If you are one of those sort who despise Roberts for ruling against freedom and liberty and for government largess, I beg you to reconsider. His job is not to create government in the way he sees fit. Any justice that believes that is their job should be impeached immediately. His job is simply to read the law and the constitution and do his best to reconcile them in specific cases. What more could we want in a justice? To give them anything more is to create an absolute oligarchy, a rule by justices.On the other hand, if you have become a newfound fan of Roberts because he has sided with your cause, I beg you to reconsider. Today’s friend will be tomorrow’s foe, because it is not allegiance to one side or the other that caused him to write his opinion in that way.

I would like to crawl inside the mind of Scalia and Thomas. Unfortunately, Justice Kennedy wrote that decision. I am left to imagine what they were thinking. Their argument hinges on the fact that it was not a tax. I would like to know why they say it is not, because to me, it was and is a tax.

Gratefully, the “other” four justices wrote their decision separately from Roberts, arguing that the commerce clause empowers the federal government to do whatever it wishes, damn the people.
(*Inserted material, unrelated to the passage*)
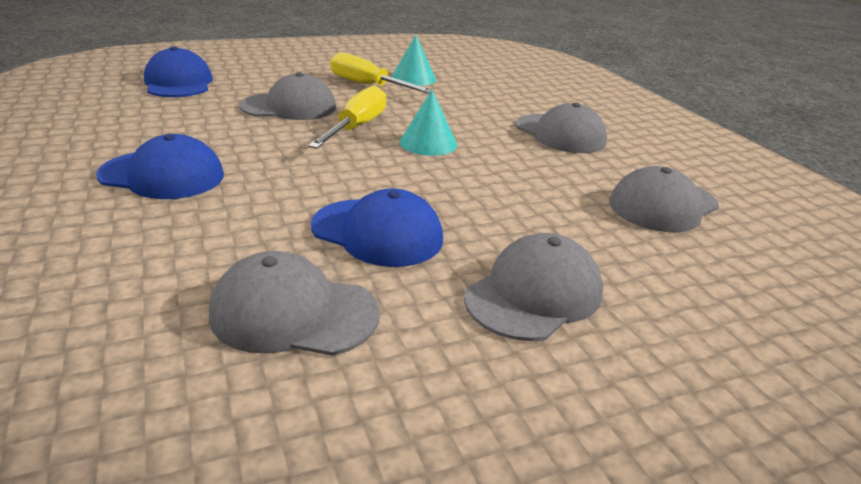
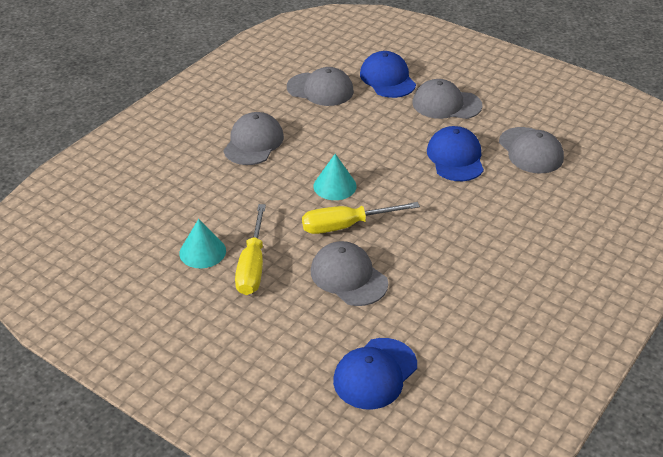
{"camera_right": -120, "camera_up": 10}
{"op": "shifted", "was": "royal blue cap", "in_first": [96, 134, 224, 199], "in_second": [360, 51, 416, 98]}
To them, the government could mandate we all worship golden calves, or make slaves one of another, because the commerce clause empowers the government to do so. They have never implied there is a limit, and their decision today reflects this. I am grateful because they are honestly telling the American people what they stand for. Now, the American people can tell their senators they want more like Roberts, and less like Sotomayor or Ginsburg.

So at least there is good news today. 5 to 4, the Supreme Court ruled that there are limits on government despite the commerce clause. One of those limits is mandating the purchase of something. This is something that hasn’t happened, ever, as far as I can see. We are now entering in new territory, territory where the Supreme Court will not go along with anything congress says simply because they utter the magic phrase “commerce clause”. This is truly a turning point.

Mitt Romney the Untouchable

June 26, 2012

Watching from a distance, it’s curious to see how the leftists are working their side of the campaign. It has been some time since anyone has attacked anything to do with Mitt Romney besides the Church of Jesus Christ of Latter-day Saints. I can understand why.

When people on the other side of the political spectrum have attacked Romney, they tried to go for his credibility, his compassion, or his capability. These are legitimate attack vectors. If his credibility, compassion, or capability were in doubt, I’d question whether he was qualified to be president as well.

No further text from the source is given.